International career
- 1932: Kingdom of Yugoslavia / 1 / (0)

Managerial career
- 1939: Gragjanski Skopje
- 1939–1941: Željezničar

= Dušan Marković (footballer, born 1906) =

Serbian association football player

Dušan "Luks" Marković (Душан "Лукс" Mapкoвић; 9 March 1906 - 29 November 1974) was a Serbian football player and football manager.

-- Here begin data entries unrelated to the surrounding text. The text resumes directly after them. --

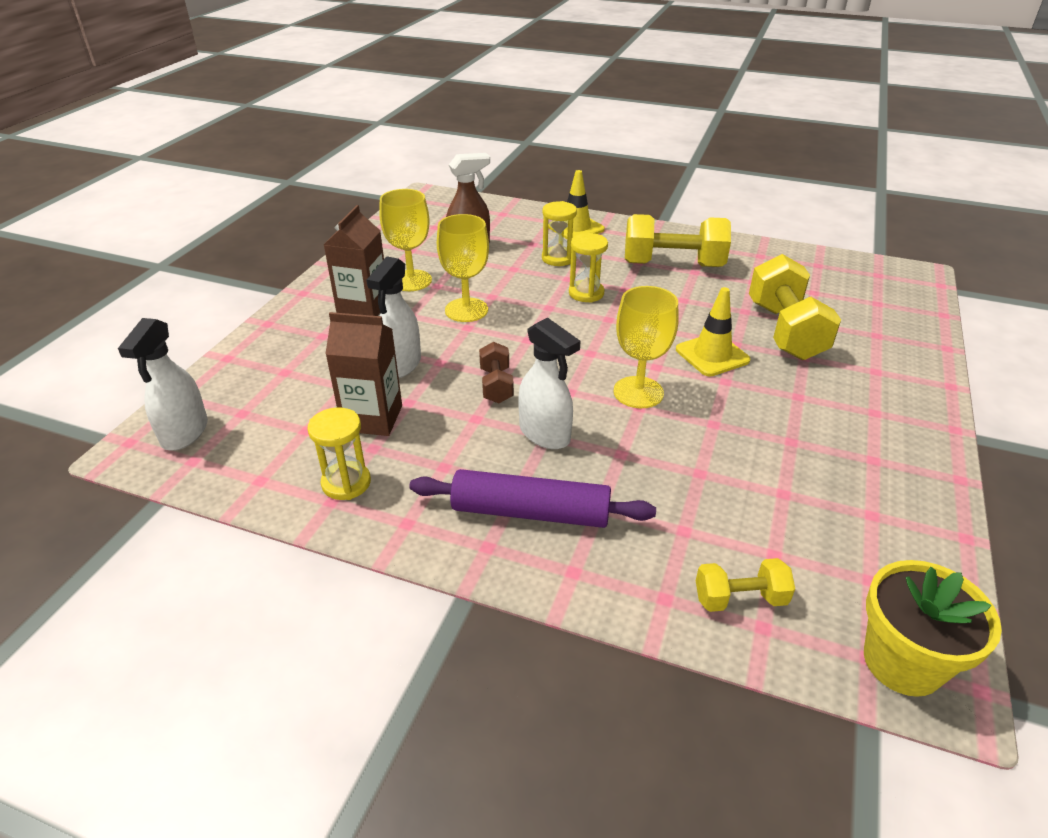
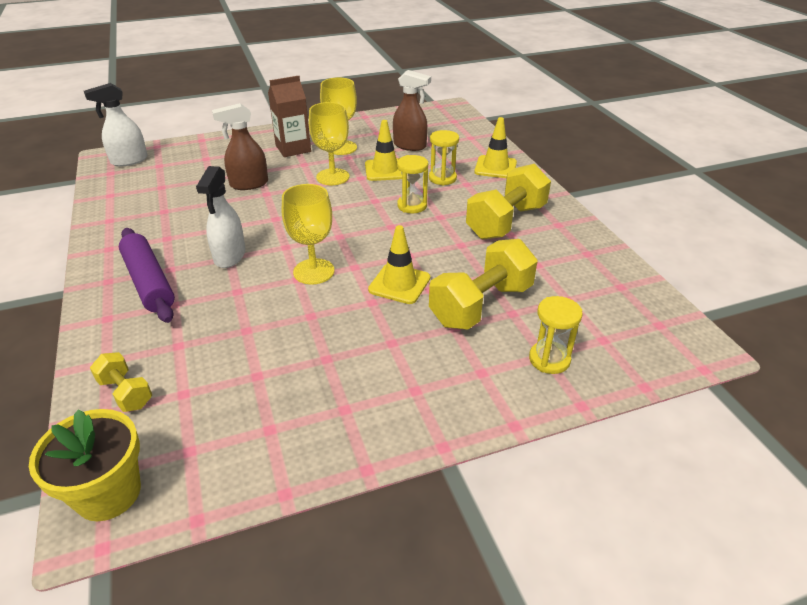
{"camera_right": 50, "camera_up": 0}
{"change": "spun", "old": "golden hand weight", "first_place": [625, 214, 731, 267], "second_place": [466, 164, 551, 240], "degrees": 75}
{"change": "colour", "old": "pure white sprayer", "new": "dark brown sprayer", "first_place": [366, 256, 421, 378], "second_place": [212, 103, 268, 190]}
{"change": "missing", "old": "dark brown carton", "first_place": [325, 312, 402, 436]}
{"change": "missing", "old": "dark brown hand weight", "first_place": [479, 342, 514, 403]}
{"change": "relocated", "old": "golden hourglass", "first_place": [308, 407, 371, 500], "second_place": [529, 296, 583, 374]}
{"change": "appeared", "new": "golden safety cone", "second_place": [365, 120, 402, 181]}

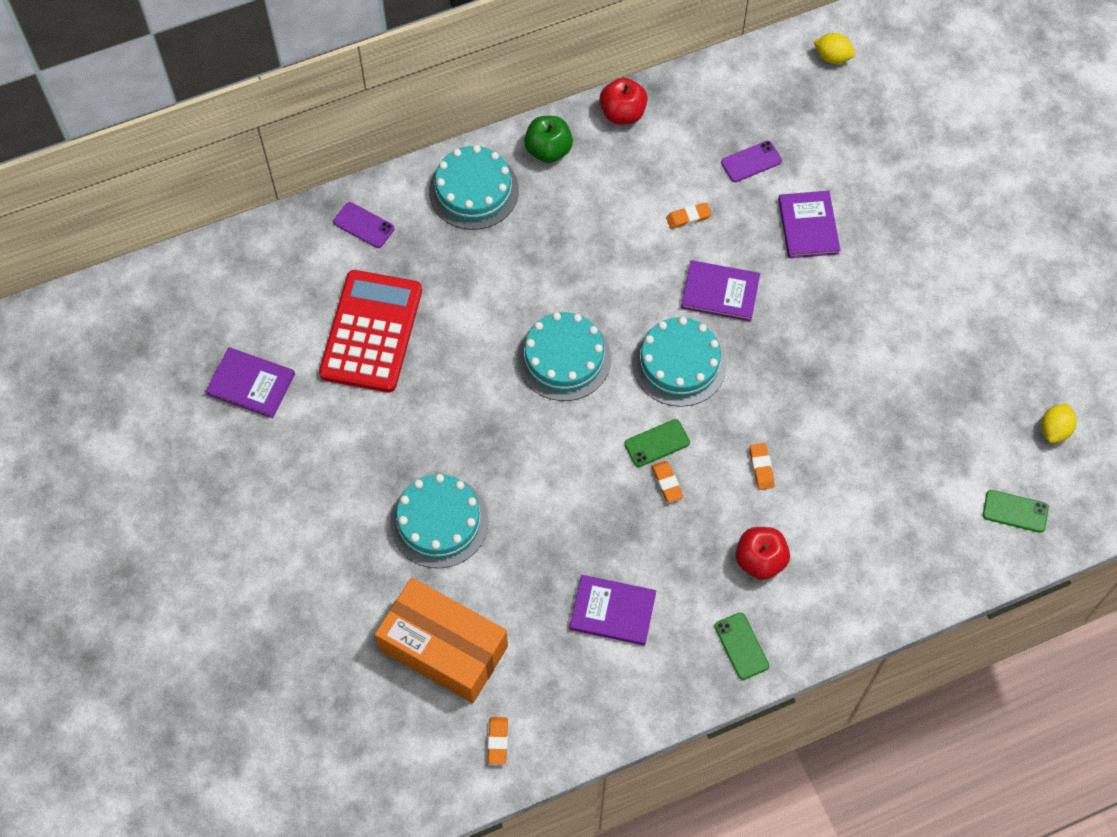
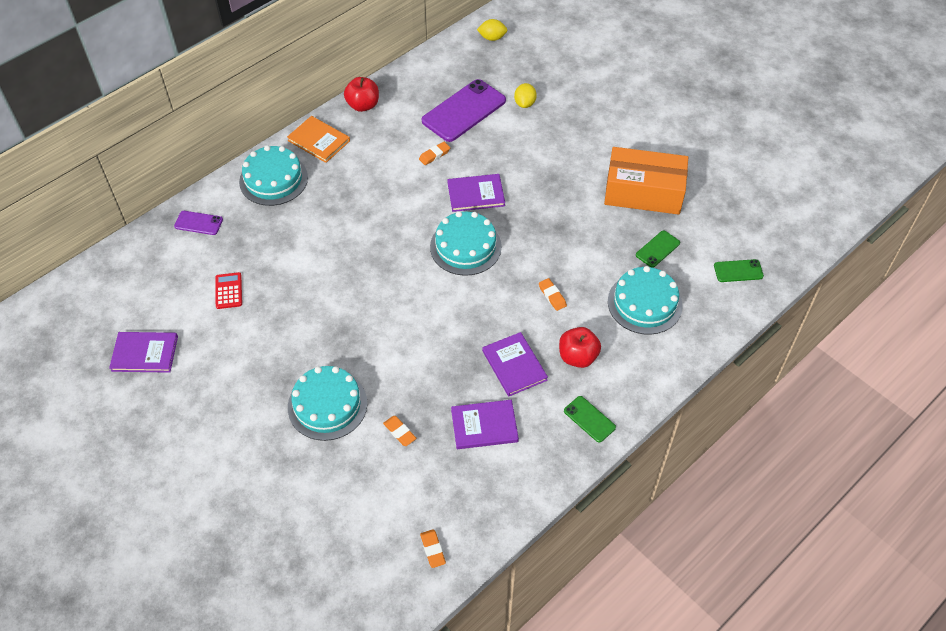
{"camera_right": -20, "camera_up": -10}
{"change": "exchanged", "old": "leaf-green toy apple", "new": "orange-coloured hardcover", "first_place": [524, 116, 573, 163], "second_place": [287, 116, 350, 163]}
{"change": "size", "old": "violet phone", "first_place": [721, 141, 782, 182], "second_place": [422, 79, 506, 142], "factor": 2.03}
{"change": "relocated", "old": "violet hardcover", "first_place": [778, 191, 840, 258], "second_place": [482, 332, 548, 397]}
{"change": "size", "old": "scarlet adding machine", "first_place": [319, 270, 422, 393], "second_place": [215, 272, 242, 309], "factor": 0.42}
{"change": "relocated", "old": "teal cake", "first_place": [517, 312, 611, 401], "second_place": [608, 266, 683, 335]}
{"change": "relocated", "old": "golden lemon", "first_place": [1041, 403, 1076, 443], "second_place": [514, 83, 537, 108]}
{"change": "relocated", "old": "leaf-green phone", "first_place": [624, 419, 690, 467], "second_place": [636, 230, 680, 268]}
{"change": "relocated", "old": "orange-coloured eraser", "first_place": [651, 461, 683, 503], "second_place": [383, 416, 417, 446]}
{"change": "relocated", "old": "orange-coloured package", "first_place": [375, 578, 508, 703], "second_place": [604, 147, 688, 215]}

He was described by local press as an effective striker. Anecdotally, he performed very well every time he played against BSK Belgrade, having scored at least once in every match he played against them.

==Playing career==
===Club===
He spent most of his career with FK Vojvodina where he played for 14 years, between 1921 until 1935 being one of their most influential players of the pre-war period. Afterward, he had short spells with BSK Belgrade and French club Grenoble.

===International===
He was part of the Yugoslavia national football team for some period, but he only played one match, as a substitute of the famous striker Blagoje Marjanović in a friendly match played on 9 October 1932, in Prague, against Czechoslovakia, a 2–1 win.

==Managerial career==
After retiring, he remained linked to football as a manager, having coached some clubs in Yugoslavia. He coached Gragjanski Skopje in the 1938–39 Yugoslav Football Championship and Željezničar between 1939 and 1941.

==Personal life==
===Death===
He died in 1974, in the aftermath of a prostate surgery.